Returns service status and attestor URL.



## Configuration



| Variable           | Default                  | Description                           |

| ------------------ | ------------------------ | ------------------------------------- |

| `PORT`             | `5177`                   | HTTP server port                      |

| `ATTESTOR_URL`     | `ws://localhost:8001/ws` | WebSocket URL of the Reclaim attestor |

| `ZK_ENGINE`        | `gnark`                  | ZK engine: `gnark`, `snarkjs`, `stwo` |

| `PROVE_TIMEOUT_MS` | `30000`                  | Proof generation timeout (ms)         |



## Development



```bash

npm run setup        # install deps + build native modules + download ZK circuits

npm run dev          # start with hot reload (requires a running attestor)

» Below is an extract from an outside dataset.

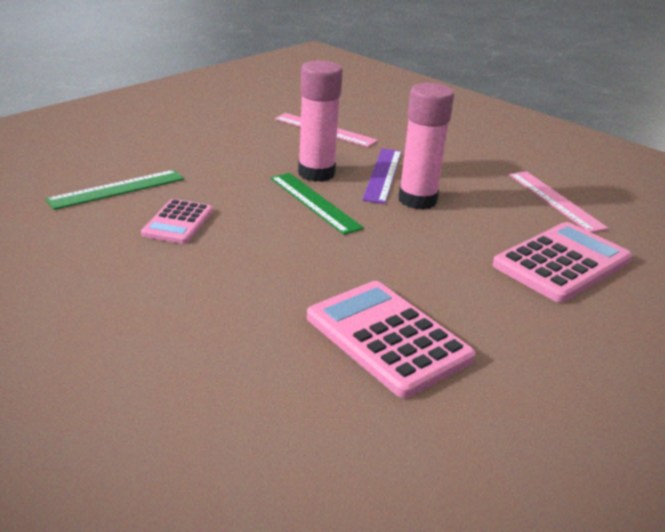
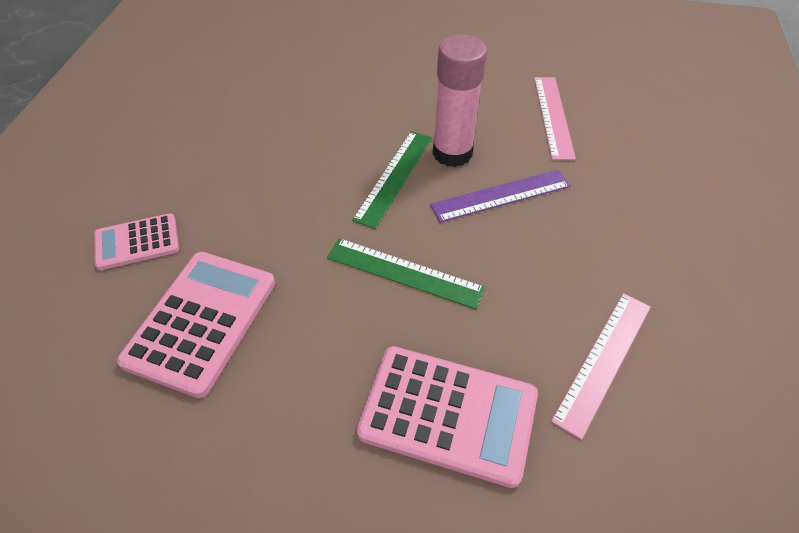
camera: 60 degrees right, 20 degrees up
(117, 189) = (308, 71): green ruler -> green ruler (404, 272)
(178, 222) = (286, 123): pink calculator -> pink calculator (137, 242)
(417, 200) = (473, 242): pink glue stick -> none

npm test             # run tests

npm run typecheck    # type check without emitting

npm run lint         # check formatting and linting

npm run fmt          # auto-fix formatting and linting

```



Docker commands:



```bash

npm run docker:up    # build gateway + pull attestor, start both

npm run docker:down  # tear down

```



## Proof verification



Proofs can be verified off-chain using `viem`:



```typescript

import { keccak256, toHex, recoverAddress, hashMessage } from 'viem';



// Verify the claim identifier

const computed = keccak256(toHex(claim.provider + '\n' + claim.parameters + '\n' + claim.context));

assert(computed === claim.identifier);



// Verify the attestor signature

const signData = [claim.identifier, claim.owner, String(claim.timestampS), String(claim.epoch)].join('\n');

const recovered = await recoverAddress({

  hash: hashMessage(signData),

  signature: claimSignature,

});

assert(recovered === signatures.attestorAddress);

```



On-chain verification is available via [`@reclaimprotocol/reclaim-solidity-sdk`](https://github.com/reclaimprotocol/reclaim-solidity-sdk).



## License



This project is licensed under the [GNU Affero General Public License v3.0](LICENSE).